If someone looks at you and says “I hate you!” why does it affect you? If he hates you, it is his problem, not yours. “Okay…but I like myself and I like…you as well” should be your ideal response. Still a long way to reach that level where you can love yourself regardless of others loving you.

Vedanta had planned a drinking party and everyone who was living there was invited. When we returned after dinner, everyone was sitting around a long table with drinks all over the table. There were three Americans, four Germans, One Japanese and three Indians sitting in a circle. It’s ironic that religion and ethnicity divides people, while alcohol and pot unites us. Anyway, we started playing Kings and then, everything else is a history. *tongue out*

Note: Kerala Alcohol brands suck big time, so you better carry some of your own stock.

The night was insane, to keep it short. We slept around 3:30 in the morning, after shoving lime juice and glucose in our mouths. We woke up with an awful hangover.

The fourth and the last day’s morning went listening to the crazy things we managed to do, by everyone, over and over. We left for the cliff and crashed at Coffee Temple for nth time. I spent most of the day time alone, just sitting and chilling, reading Ayn Rand’s Atlas Shrugged and contemplating about life and nature. It was Monday, and half of the crowd was gone. Almost all the shopkeepers became familiar, dogs recognized me and there was a sense of safety. Passers by greeted with smiles and hello’s like it was a small community who had been living together for years at this cliff.

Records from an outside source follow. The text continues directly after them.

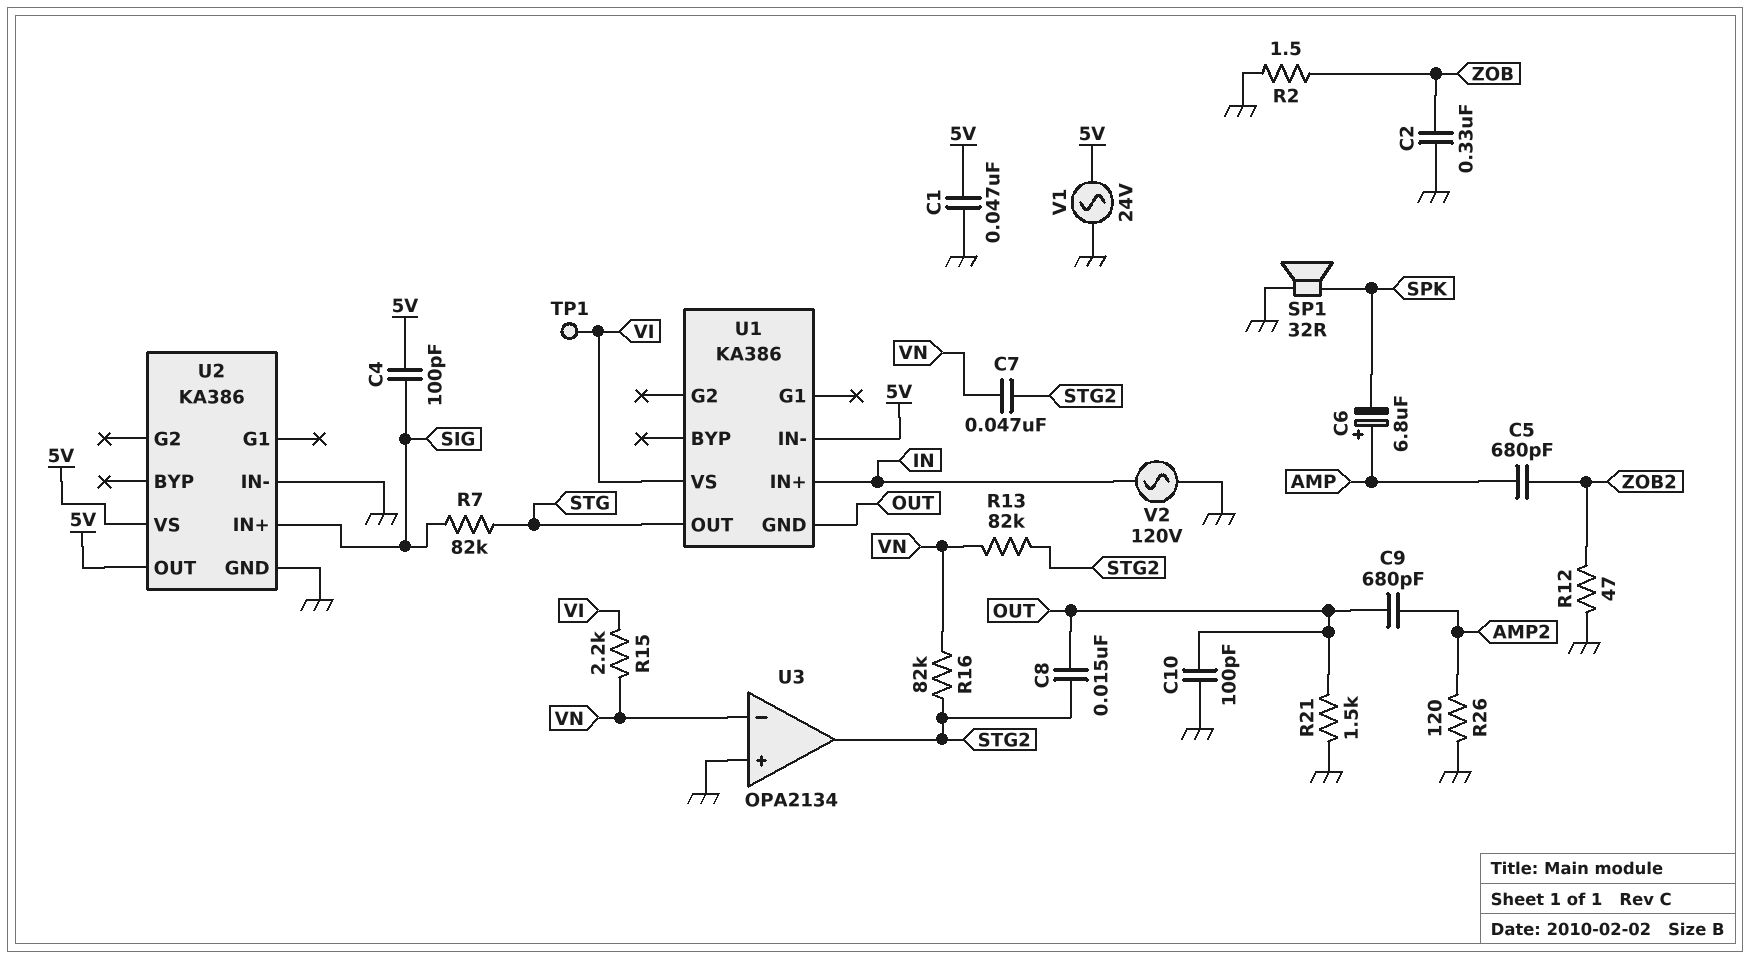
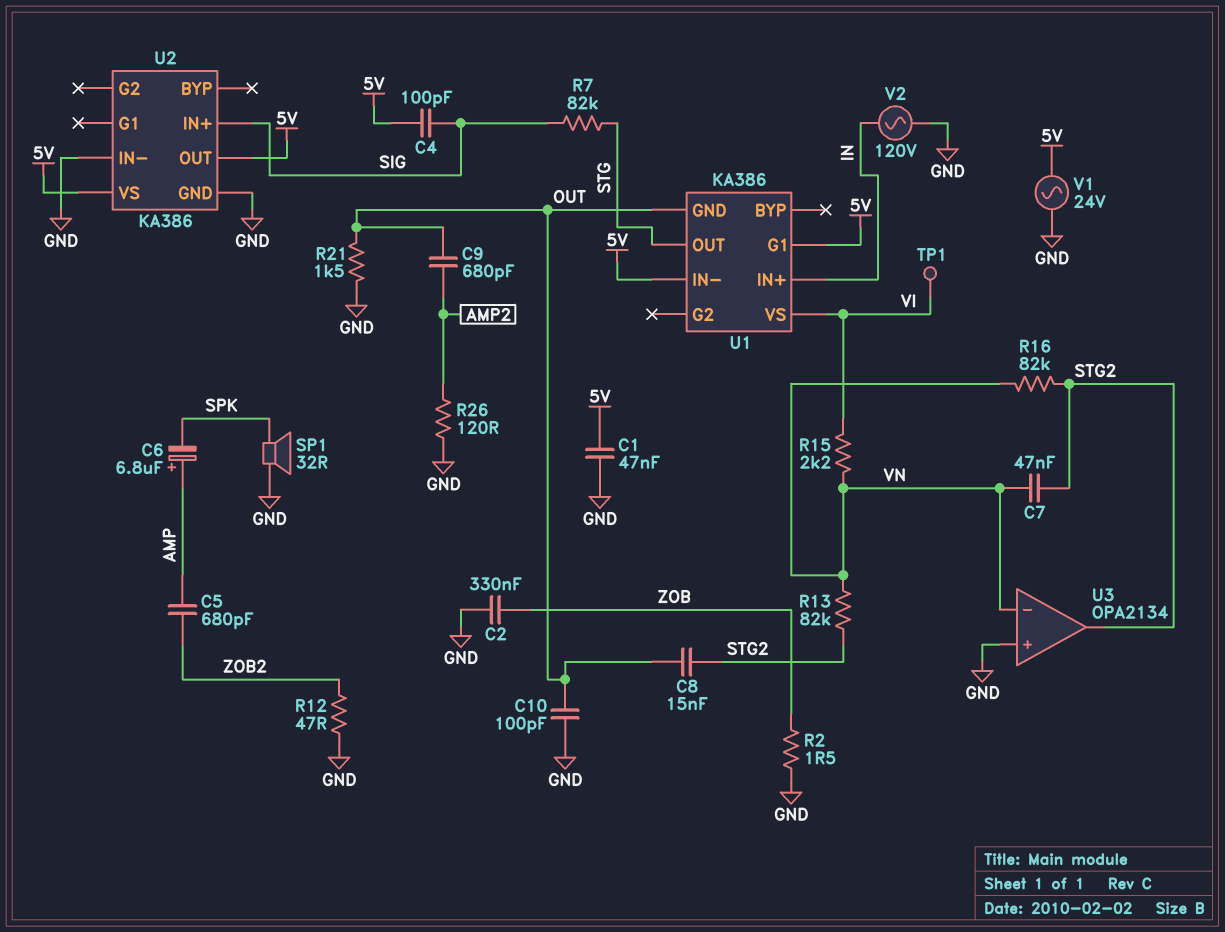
U1 pin G1: none -> 5V

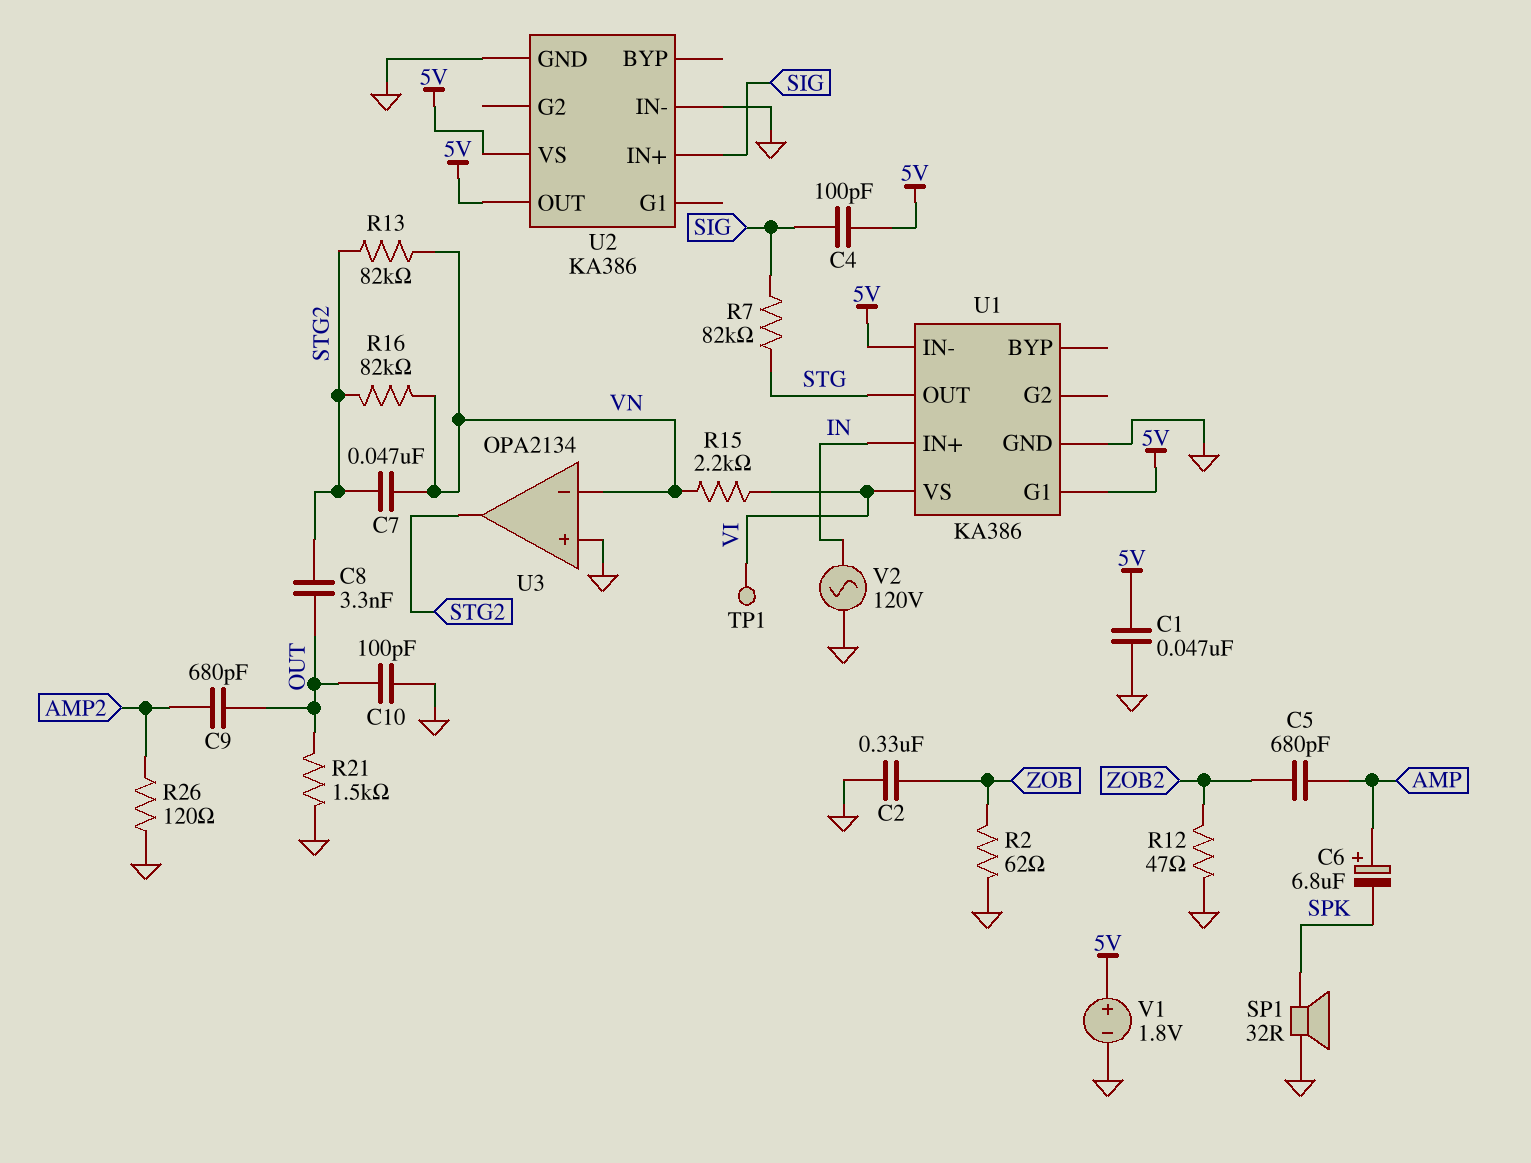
C8: 15nF (OUT, STG2) -> 3.3nF (OUT, STG2)
R2: 1.5 (GND, ZOB) -> 62 (GND, ZOB)
U1 pin GND: OUT -> GND
V1: AC 24V (5V, GND) -> 1.8V (plus 5V, minus GND)

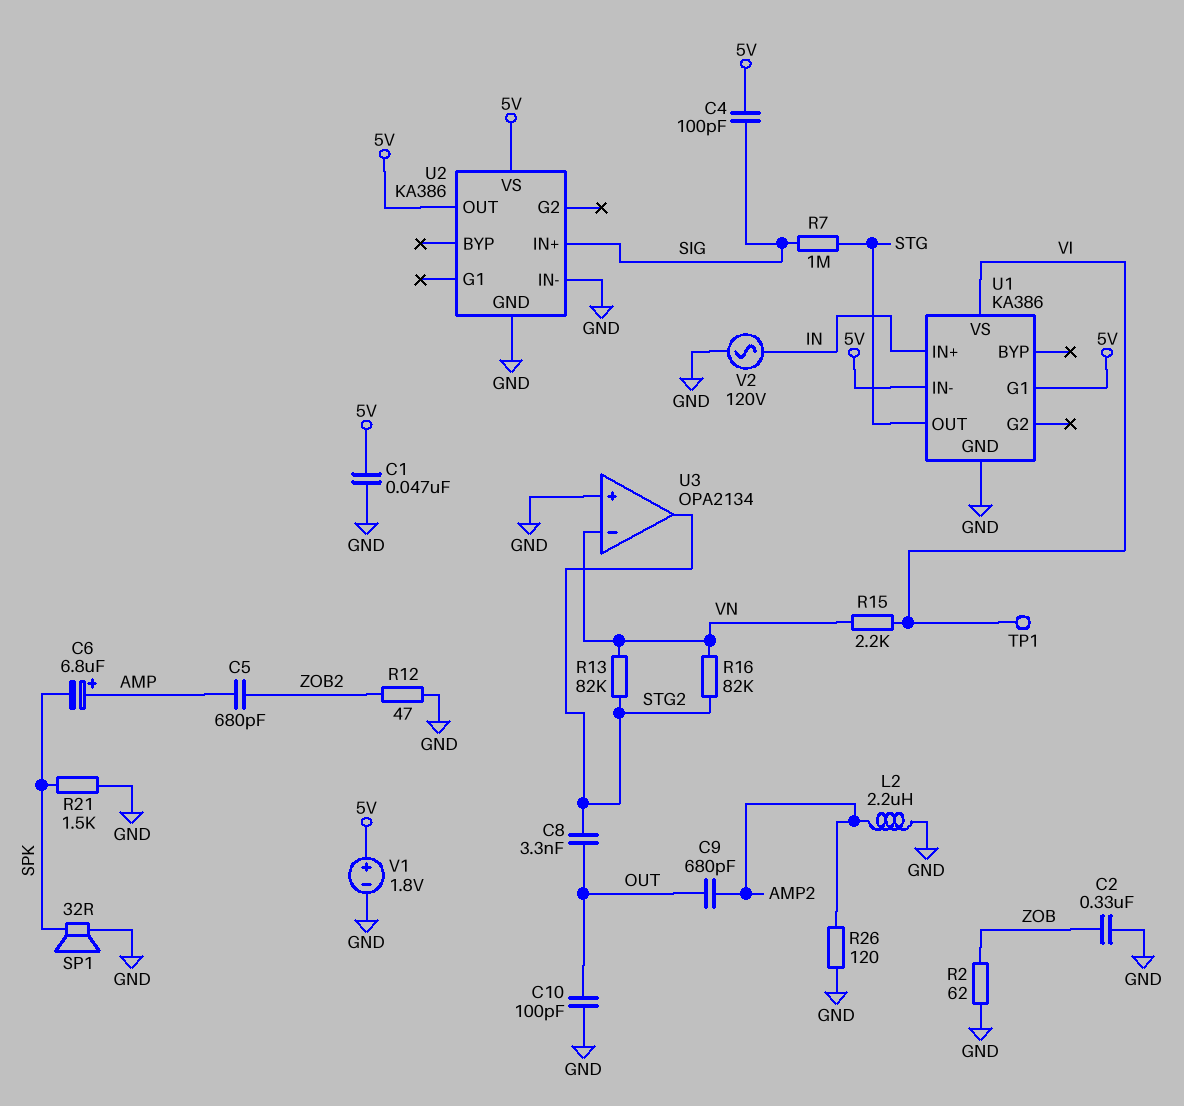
C7: 47nF (STG2, VN) -> none
L2: none -> 2.2uH (AMP2, GND)
R7: 82k (SIG, STG) -> 1M (SIG, STG)
R21: 1.5k (GND, OUT) -> 1.5k (GND, SPK)

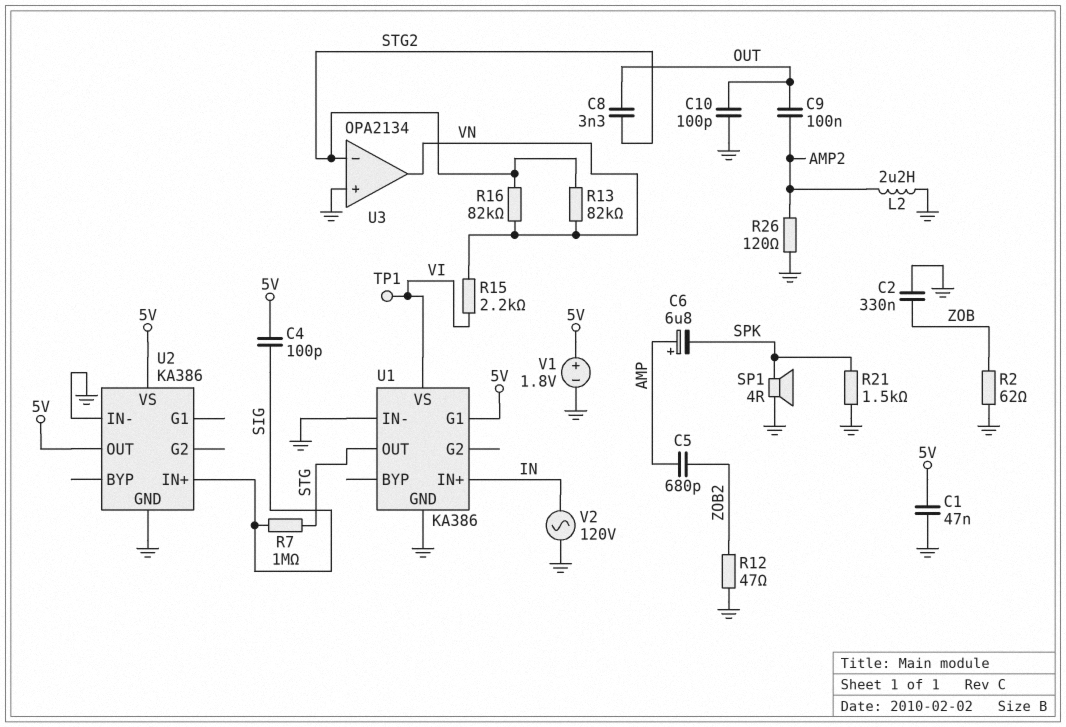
C9: 680pF (AMP2, OUT) -> 100nF (AMP2, OUT)
SP1: speaker 32R (GND, SPK) -> speaker 4R (GND, SPK)
U1 pin IN-: 5V -> GND
U3 pin in-: VN -> STG2
U3 pin out: STG2 -> VN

Photo of Anjengo Fort, Anchuthengu, Kerala, India by Stuti Gupta

While I was lost in Rand’s loopy use of words, my friend managed to find a way to reach Black Beach. She returned and took me there. We sat there for an hour or so, and sang random songs on the top of our voices. We watched clouds and saw an elephant fighting with an alligator…angels flying…a sleeping dog…shapes forming and dissolving within seconds.

We returned to our place, packed our bags and concluded the fragmented conversations. Vedanta people fed us with all the Maa ka Pyaar they could shower on us and dropped us on scooters to the railway station. It was one hell of a journey.

PS -Women who love to travel alone, or a group of girls who are worried about the safety — you have got to come here!